The site was sold for $18.5 million to duo of developers, doing business as McKellar-Ashbrook LLC, registered in La Jolla. The School District has made the selling off of former campuses one of its chief methods of raising funds – a tactic heavily criticized by those activists. It has to raise $50 million in 2013 by selling land to help plug an estimated $84 to $92 million budget gap.
The campus has sat underutilized for years as the school-aged child population in Mission Beach plunged dramatically over the decades. And developers have craved the site for all those years – eying the primo land for future high-density apartments and condos. Community activists wanted a park, gardens, and police substation.
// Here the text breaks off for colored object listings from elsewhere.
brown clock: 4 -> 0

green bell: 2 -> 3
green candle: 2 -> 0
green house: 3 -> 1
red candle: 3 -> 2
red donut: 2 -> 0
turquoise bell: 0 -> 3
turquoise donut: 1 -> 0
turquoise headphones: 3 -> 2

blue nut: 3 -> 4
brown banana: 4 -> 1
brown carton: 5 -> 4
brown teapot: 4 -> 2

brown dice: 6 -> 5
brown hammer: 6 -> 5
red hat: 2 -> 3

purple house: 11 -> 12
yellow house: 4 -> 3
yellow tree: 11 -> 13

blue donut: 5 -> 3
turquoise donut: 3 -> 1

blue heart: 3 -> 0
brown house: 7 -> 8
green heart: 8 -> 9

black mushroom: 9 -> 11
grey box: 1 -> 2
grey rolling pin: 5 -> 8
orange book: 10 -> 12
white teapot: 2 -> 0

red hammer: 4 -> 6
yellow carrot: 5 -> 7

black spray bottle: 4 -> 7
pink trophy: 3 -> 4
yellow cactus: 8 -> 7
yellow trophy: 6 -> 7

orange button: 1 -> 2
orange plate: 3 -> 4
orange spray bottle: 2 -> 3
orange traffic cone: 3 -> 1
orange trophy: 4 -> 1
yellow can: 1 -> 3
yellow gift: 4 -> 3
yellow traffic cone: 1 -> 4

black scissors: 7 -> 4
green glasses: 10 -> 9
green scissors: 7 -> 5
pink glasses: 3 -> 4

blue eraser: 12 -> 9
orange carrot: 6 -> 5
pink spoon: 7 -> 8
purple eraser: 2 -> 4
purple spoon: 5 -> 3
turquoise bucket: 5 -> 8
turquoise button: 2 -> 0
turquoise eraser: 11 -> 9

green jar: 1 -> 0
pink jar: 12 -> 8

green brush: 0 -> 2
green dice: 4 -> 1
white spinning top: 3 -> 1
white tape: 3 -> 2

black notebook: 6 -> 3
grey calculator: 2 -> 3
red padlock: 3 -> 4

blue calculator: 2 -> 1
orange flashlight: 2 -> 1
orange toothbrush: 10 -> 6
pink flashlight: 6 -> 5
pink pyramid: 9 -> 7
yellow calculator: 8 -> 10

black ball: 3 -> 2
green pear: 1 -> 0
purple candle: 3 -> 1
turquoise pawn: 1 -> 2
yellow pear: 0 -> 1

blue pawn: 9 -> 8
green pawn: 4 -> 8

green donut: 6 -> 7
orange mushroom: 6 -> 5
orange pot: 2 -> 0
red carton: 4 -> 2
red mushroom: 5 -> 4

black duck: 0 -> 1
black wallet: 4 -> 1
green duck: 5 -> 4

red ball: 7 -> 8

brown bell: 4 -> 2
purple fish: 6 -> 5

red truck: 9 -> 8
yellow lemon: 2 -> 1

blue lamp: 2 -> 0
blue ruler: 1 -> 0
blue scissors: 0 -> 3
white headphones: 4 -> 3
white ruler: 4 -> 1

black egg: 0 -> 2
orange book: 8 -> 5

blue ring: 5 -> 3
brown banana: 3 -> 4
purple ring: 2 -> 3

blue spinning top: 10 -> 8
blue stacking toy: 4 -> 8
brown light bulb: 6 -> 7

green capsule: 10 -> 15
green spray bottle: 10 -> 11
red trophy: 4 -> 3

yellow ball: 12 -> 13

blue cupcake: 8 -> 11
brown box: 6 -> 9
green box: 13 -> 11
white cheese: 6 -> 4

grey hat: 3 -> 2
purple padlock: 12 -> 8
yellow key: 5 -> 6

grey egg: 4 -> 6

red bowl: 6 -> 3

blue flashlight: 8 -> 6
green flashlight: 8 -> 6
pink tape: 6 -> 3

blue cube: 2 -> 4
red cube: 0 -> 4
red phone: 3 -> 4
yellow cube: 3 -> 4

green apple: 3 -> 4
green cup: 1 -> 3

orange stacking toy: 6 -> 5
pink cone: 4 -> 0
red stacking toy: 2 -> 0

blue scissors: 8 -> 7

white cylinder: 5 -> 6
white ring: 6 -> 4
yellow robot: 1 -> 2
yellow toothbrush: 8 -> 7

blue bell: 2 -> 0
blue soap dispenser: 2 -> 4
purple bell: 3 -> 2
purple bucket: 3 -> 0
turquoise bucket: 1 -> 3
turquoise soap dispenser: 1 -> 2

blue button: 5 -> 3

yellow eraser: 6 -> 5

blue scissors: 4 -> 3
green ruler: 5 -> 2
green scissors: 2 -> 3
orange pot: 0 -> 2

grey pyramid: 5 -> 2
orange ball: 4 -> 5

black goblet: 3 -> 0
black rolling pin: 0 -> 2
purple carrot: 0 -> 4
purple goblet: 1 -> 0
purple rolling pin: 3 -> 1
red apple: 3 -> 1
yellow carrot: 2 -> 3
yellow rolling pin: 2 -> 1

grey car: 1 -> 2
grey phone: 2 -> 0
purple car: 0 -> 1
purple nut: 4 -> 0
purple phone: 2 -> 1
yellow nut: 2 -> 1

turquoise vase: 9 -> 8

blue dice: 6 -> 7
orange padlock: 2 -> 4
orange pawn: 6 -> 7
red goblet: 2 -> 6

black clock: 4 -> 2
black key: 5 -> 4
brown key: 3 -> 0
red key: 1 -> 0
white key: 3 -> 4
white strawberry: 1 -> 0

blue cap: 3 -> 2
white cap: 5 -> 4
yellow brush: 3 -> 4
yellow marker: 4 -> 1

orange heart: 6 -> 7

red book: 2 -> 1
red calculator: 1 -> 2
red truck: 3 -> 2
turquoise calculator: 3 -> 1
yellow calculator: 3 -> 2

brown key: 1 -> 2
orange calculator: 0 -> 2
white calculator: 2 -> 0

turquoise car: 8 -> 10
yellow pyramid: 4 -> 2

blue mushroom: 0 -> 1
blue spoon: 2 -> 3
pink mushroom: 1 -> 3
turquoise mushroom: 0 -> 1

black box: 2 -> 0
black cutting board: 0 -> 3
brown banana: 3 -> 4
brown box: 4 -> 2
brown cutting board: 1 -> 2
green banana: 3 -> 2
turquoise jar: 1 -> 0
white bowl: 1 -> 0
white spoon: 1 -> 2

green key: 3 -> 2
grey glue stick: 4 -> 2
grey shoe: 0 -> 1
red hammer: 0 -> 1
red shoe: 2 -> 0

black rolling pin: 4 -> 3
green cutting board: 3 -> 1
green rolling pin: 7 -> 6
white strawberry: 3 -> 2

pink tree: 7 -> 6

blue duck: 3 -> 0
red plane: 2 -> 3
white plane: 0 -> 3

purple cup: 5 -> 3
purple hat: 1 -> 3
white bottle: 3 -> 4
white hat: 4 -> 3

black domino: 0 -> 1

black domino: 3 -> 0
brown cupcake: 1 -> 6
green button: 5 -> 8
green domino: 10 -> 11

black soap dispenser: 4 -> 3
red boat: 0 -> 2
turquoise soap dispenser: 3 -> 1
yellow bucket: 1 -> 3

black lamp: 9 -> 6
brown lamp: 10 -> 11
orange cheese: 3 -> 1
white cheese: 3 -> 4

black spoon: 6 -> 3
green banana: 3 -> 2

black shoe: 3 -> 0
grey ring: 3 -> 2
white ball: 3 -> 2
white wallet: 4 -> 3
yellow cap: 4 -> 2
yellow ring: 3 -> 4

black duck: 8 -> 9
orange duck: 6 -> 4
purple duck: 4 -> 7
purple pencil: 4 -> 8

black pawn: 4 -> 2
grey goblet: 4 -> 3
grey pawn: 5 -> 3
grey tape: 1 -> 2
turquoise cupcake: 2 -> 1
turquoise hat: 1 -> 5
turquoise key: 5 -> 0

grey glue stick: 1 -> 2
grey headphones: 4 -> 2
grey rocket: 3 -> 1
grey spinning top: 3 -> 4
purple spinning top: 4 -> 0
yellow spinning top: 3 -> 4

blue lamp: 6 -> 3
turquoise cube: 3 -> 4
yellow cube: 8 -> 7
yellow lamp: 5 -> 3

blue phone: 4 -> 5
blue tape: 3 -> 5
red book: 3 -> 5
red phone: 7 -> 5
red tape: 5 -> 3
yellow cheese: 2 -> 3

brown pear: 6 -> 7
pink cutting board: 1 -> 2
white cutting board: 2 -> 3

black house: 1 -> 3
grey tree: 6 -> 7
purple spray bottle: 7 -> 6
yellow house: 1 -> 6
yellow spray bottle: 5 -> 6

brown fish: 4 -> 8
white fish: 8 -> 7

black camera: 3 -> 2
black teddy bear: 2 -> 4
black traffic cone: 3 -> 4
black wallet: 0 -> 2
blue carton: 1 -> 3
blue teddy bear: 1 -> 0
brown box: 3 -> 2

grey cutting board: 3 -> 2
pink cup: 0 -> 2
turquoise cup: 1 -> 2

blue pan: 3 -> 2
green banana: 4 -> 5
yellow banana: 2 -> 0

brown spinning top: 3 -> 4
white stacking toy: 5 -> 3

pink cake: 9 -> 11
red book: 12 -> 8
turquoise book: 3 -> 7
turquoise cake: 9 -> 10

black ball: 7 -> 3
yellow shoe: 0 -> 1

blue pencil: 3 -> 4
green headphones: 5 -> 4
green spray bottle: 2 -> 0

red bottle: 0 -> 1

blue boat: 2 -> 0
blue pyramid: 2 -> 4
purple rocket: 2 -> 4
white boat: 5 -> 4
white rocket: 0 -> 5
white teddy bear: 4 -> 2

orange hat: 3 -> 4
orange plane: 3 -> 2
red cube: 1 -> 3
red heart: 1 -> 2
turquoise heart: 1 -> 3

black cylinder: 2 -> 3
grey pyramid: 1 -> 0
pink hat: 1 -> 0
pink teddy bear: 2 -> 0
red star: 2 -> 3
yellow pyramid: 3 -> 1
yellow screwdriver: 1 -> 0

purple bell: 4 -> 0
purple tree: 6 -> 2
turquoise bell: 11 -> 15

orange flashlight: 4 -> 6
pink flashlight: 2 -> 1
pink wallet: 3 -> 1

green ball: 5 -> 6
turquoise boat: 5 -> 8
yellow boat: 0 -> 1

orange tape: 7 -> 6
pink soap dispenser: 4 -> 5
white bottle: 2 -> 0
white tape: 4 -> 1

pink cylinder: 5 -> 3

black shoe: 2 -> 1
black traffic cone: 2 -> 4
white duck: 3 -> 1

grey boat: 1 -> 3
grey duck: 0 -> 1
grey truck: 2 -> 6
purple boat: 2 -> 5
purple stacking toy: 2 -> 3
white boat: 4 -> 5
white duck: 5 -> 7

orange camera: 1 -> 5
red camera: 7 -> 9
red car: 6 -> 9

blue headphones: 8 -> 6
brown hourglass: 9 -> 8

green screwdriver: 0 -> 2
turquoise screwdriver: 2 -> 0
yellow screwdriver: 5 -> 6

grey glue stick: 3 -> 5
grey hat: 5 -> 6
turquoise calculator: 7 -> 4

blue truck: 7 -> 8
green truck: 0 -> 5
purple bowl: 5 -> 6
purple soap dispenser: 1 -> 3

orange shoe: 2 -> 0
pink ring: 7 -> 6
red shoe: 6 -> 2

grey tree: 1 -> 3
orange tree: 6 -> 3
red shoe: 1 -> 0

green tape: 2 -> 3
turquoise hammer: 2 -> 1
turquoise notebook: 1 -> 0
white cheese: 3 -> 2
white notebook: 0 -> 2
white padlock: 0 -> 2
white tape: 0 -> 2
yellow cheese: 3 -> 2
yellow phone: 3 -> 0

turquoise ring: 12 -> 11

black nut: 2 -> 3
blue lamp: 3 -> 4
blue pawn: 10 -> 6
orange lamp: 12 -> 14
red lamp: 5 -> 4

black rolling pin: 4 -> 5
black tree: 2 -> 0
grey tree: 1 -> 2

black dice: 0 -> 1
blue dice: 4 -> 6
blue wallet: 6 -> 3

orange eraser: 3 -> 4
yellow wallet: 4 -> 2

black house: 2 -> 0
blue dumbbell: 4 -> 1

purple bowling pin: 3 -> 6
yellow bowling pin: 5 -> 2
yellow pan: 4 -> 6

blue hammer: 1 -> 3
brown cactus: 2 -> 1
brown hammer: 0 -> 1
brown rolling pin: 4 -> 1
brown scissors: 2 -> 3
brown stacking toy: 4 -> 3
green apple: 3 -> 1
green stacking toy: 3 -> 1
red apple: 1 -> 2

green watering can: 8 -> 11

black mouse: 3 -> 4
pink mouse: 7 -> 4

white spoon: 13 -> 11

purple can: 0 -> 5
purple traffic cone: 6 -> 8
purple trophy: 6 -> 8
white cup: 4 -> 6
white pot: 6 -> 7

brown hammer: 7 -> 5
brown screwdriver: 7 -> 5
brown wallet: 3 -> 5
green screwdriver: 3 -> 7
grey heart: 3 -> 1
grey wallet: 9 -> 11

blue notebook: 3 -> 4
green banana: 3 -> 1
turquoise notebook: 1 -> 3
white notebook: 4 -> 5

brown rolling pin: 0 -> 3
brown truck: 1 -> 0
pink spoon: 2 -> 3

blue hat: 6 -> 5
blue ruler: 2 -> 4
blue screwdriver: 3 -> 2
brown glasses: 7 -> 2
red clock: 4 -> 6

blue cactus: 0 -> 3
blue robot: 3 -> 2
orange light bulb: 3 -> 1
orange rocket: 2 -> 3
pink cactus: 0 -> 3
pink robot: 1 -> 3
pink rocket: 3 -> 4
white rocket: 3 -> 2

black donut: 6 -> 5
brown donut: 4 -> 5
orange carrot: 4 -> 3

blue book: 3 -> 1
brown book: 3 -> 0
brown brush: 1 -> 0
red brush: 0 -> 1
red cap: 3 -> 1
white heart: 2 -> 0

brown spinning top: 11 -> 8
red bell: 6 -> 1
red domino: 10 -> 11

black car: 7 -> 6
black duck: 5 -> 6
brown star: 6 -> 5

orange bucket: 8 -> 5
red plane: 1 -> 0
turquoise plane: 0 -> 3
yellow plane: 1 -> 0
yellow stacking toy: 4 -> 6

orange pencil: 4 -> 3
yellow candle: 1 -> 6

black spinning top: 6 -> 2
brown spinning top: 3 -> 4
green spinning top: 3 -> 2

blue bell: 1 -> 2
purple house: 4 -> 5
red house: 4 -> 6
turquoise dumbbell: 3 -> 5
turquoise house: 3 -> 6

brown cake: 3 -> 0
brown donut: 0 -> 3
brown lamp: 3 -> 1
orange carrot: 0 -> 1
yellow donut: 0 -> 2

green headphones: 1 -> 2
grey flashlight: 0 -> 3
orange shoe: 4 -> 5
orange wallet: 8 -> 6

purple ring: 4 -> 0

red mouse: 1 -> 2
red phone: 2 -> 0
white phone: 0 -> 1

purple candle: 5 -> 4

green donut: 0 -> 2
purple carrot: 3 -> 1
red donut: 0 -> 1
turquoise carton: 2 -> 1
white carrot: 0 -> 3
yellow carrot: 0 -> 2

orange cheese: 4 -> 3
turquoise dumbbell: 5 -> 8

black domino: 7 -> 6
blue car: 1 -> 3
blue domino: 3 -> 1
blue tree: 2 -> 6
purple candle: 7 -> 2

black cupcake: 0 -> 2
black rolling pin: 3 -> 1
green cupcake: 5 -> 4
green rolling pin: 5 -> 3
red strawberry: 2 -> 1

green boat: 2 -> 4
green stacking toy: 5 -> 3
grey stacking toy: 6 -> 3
Mayor Bob Filner – in a personal appearance – had made a pitch to keep the property and have the City work with School District, to partner in order “to keep the land in public hands. I would have liked to work with you to say, ‘Let us buy it,’ ” Filner said.
“I think we can do this … Let’s figure out how one agency can help another. You have surplus land. I would like a park.”
But the Board was not convinced – and a majority was in no mood to change directions on this sale as a previous sale of the site had been halted at the last minute when School Board Trustee Sheila Jackson had switched her vote on the matter of the sale. Since then new Trustee Marne Foster has taken over the seat and was one of the four approving votes. The deadline for other public agencies to make bids on the property was long over, but Filner was not in office at that time.
The disapproving vote was cast by Scott Barnett – who represents the area where the proposed sale is taking place and who has consistently opposed the sale by the District of its lands. Barnett made a motion before the vote to sell the property to the city for $11 million, but in a partnership that allowed the District to retain a $7.5 million “equity ownership” in the land. But Barnett couldn’t get any other Board member to second his motion, so it failed.

Another view of the 2.23 acres of prime public land now heading for the private portfolio of developers.
Barnett termed the land sale “a cheap, quick fix” as he has been lobbying for options that would have the District keep the site and allow it to generate funds via leases, etc.
Some History of the Mission Beach Elementary School Land Sale
- June 22, 2012: the Board voted to place 7 surplus properties on the market. Public agencies – who get first dibs – were notified several days later, plus ads for the sale have been published.
- September 7, 2012: the deadline for public agencies to submit an offer to buy property; after that, properties become available to private sector bids.
- Late September, 2012: bids from the private sector opened, with the sale price able to be raised by an oral bidding auction. The board must vote on each agreement of purchase with the highest bidder.
- Late 2012: $16 million bid accepted;
- Late 2012: Trustee Jackson changes her vote, a vote that needs 4-1; this ends this bid process;
- late April 2013: School District has accepted a winning bid of $18.5 million
Opposition From Community
Opposition from the community to the pending sale was voiced by a number of speakers at the Board meeting. Debbie Watkins, chair of the Mission Beach Precise Planning Board, decried possible new high-density development. She stated:
“The sale of this school is very important to this community because it is the biggest land use change in Mission Beach in 50 years. There is strong support from residents to find other uses for this land.”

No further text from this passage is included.